Le cure palliative rappresentano un approccio essenziale per affrontare queste sfide. Esse mirano a:
- Alleviare il Dolore e la Sofferenza: Attraverso terapie farmacologiche e non.
- Migliorare la Qualità della Vita Residua: Garantendo dignità e serenità.
- Supportare i Familiari: Offrendo sostegno psicologico e pratico durante tutto il percorso, compreso il lutto.
- Prevenire Complicanze: Attraverso una gestione attenta dell'assistenza.

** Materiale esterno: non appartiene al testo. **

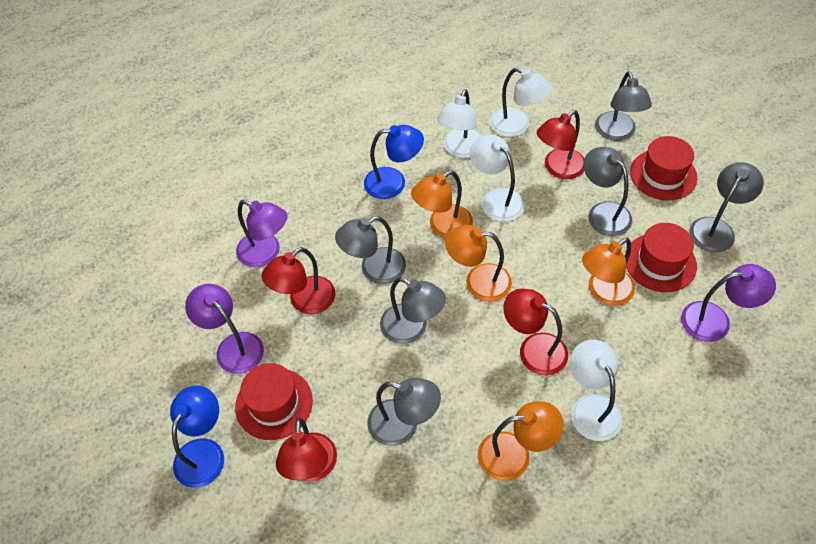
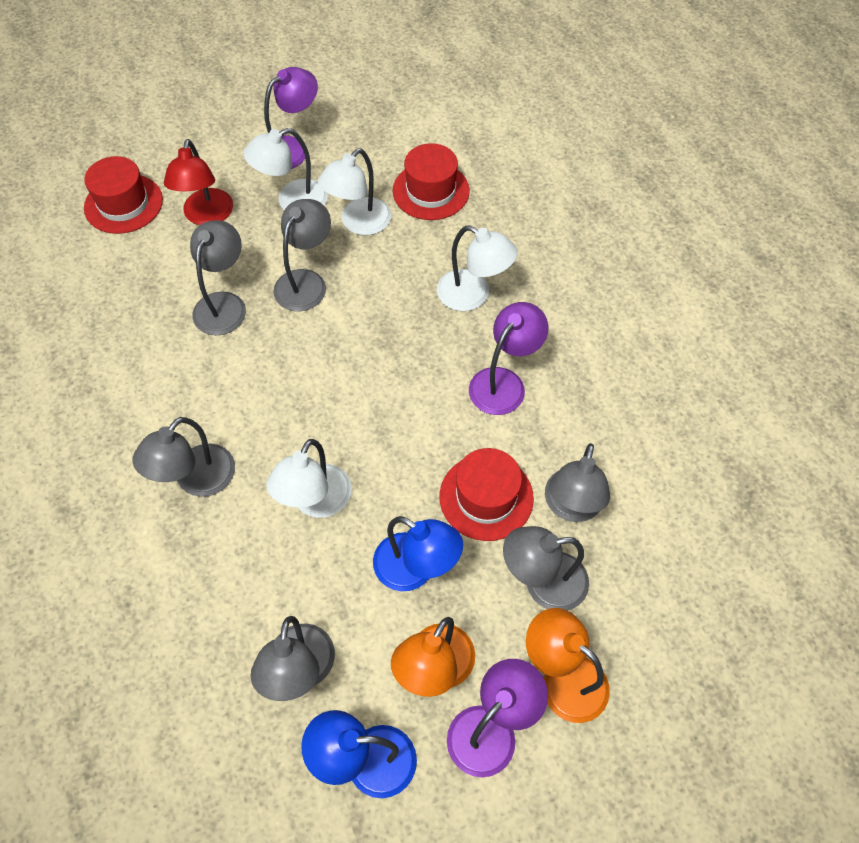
orange lamp: 4 -> 2
red lamp: 4 -> 1

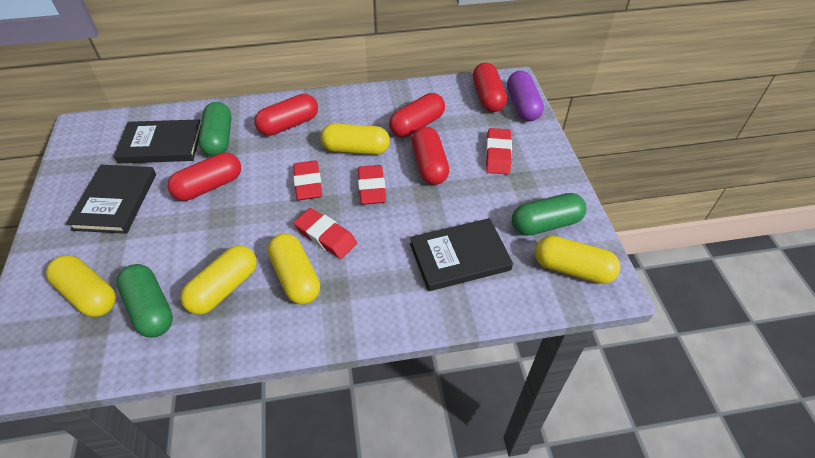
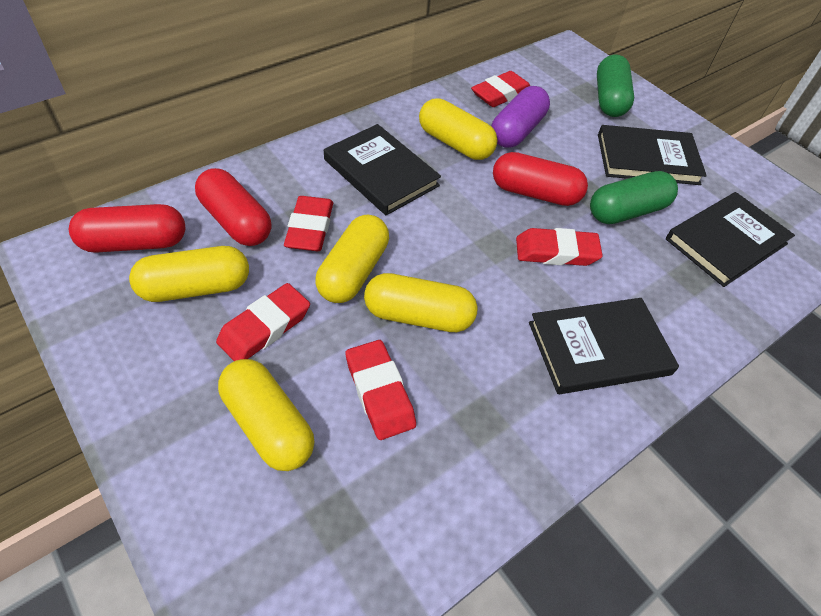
black book: 3 -> 4
green capsule: 3 -> 2
red capsule: 5 -> 3
red eraser: 4 -> 5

È fondamentale che le decisioni terapeutiche vengano condivise con i familiari e che vengano registrate in cartella clinica, garantendo che le cure siano allineate con i desideri e i valori del paziente, per quanto possibile.
La Lucidità Paradossale e la Fase Finale
Un fenomeno notevole, sebbene non universale, che può verificarsi in prossimità della morte in persone affette da demenza è la cosiddetta "lucidità paradossale" o "lucidità terminale". Questo episodio, documentato già nella letteratura medica del XIX secolo, si manifesta come un temporaneo e inatteso miglioramento delle funzioni cognitive e della vitalità. Pazienti estremamente compromessi cognitivamente possono mostrare una comunicazione verbale chiara e coerente, un apprezzamento per il cibo e un aumento generale della vitalità, apparendo quasi "normali" per un breve periodo prima del decesso. Studi recenti suggeriscono una sovrapposizione tra la lucidità paradossale e la lucidità terminale, entrambe legate al verificarsi in prossimità della morte. Questo fenomeno, pur non essendo pienamente compreso, sottolinea la complessità e le sfumature del processo di fine vita nella demenza.
Il Futuro dell'Assistenza e la Necessità di un Approccio Integrato
La demenza costituisce un'emergenza sanitaria globale, destinata ad aggravarsi con l'invecchiamento della popolazione mondiale. Affrontare questa sfida richiede un approccio integrato che coinvolga professionisti sanitari, famiglie, istituzioni e la società nel suo complesso. La promozione di politiche di cure palliative efficaci, la formazione del personale sanitario, il supporto ai caregiver e la sensibilizzazione pubblica sono passi cruciali per garantire che le persone affette da demenza senile possano affrontare la fase finale della loro vita con dignità, comfort e rispetto.
Il dialogo aperto e la pianificazione anticipata delle cure sono strumenti potenti per garantire che le decisioni mediche alla fine della vita riflettano i desideri e i valori della persona. La collaborazione tra medici, familiari e team di cura è essenziale per navigare le complessità di questa fase, assicurando che ogni individuo riceva l'assistenza più appropriata e compassionevole possibile.